Great Barrington — The long-awaited premier of John Myers’ “Paintings in Song” at Saint James Place on Saturday, April 1 was, by any measure, a triumph. The music and accompanying multimedia presentation, commissioned in 2015 by the Connecticut-based performance organization Crescendo, is the culmination of more than two years’ work on the part of Mr. Myers and his collaborators, Crescendo director Christine Gevert, graphic designers Alice Myers and Anna Sabatini, and the Norman Rockwell Museum. Mr. Myers, a professor of music, electronic arts, and cultural studies at Bard College at Simon’s Rock, based his piece on nine paintings by Norman Rockwell, including the iconic “Four Freedoms.” These and other images were digitally enhanced and projected throughout the concert on a screen above the chorus. The projections worked well, mainly because the designers developed them in close collaboration with the composer and director.

In the past, Crescendo has tended to focus on performances of early choral music, which is Ms. Gevert’s specialty. So it’s likely that new music based on Norman Rockwell’s classic tableaus of 20th-century America will contrast sharply with the group’s typical repertory. And it did on Saturday. But Crescendo’s vocalists and instrumentalists were well prepared. In fact, they sounded completely at home with everything on the program, much of which — especially in the case of Myer’s jazzier numbers — is clearly demanding of the musicians.
Myer’s piece was just one ingredient in Saturday’s program, “Norman Rockwell and Alice Parker: Visions of America in Art and Song.” It also included choral pieces composed or arranged by others. Ms. Gevert had selected quintessentially American pieces of choral music — from Alice Parker, Robert Shaw, William Billings, and Jonny Priano — and sandwiched them between sections of Myer’s work.
It might strike one as odd that one composer’s piece of music would be performed with it’s sections interrupted by other composers’ works, and — on paper — the disparate selections warned of a strange cocktail of styles, a recipe for discontinuity and aural dyspepsia. But Ms. Gevert knew exactly what she was doing when she put this program together. In performance, her choices made perfect sense. They fully complemented Myer’s music and naturally supported the Rockwell theme.
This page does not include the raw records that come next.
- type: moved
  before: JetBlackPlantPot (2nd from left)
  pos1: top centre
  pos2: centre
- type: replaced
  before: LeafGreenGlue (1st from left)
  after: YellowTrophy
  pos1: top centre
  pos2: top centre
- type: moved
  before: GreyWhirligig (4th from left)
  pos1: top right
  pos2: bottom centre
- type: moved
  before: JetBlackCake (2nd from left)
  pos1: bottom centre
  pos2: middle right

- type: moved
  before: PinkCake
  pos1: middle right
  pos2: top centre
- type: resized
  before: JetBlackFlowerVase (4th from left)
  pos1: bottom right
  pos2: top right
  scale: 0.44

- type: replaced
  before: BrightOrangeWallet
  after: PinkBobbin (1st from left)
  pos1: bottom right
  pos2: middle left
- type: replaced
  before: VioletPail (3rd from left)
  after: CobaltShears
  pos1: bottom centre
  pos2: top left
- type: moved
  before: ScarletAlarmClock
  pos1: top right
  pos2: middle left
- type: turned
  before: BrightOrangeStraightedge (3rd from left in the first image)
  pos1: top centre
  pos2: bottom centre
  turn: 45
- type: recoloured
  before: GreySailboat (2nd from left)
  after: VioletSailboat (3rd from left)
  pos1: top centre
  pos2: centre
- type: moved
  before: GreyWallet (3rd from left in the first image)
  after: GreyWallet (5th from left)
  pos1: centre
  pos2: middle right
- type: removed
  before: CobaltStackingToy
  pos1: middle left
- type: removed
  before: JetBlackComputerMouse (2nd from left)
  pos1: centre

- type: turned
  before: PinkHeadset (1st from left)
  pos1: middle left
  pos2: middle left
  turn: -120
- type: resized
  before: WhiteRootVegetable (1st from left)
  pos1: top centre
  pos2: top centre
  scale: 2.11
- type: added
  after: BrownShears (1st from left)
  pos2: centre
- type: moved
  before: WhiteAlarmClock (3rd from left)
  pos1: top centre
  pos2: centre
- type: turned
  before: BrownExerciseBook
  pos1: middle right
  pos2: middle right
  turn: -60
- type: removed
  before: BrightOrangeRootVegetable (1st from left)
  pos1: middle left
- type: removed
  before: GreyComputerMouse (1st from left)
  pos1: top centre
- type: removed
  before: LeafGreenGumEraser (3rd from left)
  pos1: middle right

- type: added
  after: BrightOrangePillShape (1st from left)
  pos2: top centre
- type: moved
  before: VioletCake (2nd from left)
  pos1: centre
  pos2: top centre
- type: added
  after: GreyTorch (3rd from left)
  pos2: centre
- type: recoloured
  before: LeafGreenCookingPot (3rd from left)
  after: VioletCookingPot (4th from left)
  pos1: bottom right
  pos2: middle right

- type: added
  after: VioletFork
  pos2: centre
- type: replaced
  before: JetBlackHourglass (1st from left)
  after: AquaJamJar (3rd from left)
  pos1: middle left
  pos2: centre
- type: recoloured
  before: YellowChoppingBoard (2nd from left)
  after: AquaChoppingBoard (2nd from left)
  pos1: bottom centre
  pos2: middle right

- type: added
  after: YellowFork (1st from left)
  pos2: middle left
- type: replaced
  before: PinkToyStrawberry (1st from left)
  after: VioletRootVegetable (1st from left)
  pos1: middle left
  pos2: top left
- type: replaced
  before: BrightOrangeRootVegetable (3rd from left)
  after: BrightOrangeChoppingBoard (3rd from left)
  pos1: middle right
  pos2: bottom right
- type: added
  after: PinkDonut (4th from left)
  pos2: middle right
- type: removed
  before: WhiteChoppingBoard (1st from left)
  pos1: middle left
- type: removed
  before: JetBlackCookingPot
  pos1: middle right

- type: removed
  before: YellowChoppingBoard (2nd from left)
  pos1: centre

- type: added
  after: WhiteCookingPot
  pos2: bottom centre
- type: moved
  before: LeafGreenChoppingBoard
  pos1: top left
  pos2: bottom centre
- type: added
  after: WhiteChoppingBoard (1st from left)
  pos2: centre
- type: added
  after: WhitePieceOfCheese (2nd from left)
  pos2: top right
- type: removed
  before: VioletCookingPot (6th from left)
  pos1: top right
The program’s penultimate selection, Dave Brubeck’s, “I Dream a World: Chorale” was — by virtue of its European contrapuntal stylings — not quite so American sounding, at least not in contrast with Parker’s and Shaw’s trademark sound. The piece evinces little of the jazzy style you might expect from Brubeck, but it is, in fact, a perfectly gorgeous piece of American choral music. No one complained about the counterpoint.
Mr. Myers know how to build a finale that closes a show without indulging in awkward histrionics. “The Golden Rule,” with a solo part by tenor Christopher Sokotowski, brought the program to a satisfying conclusion and the crowd to its feet.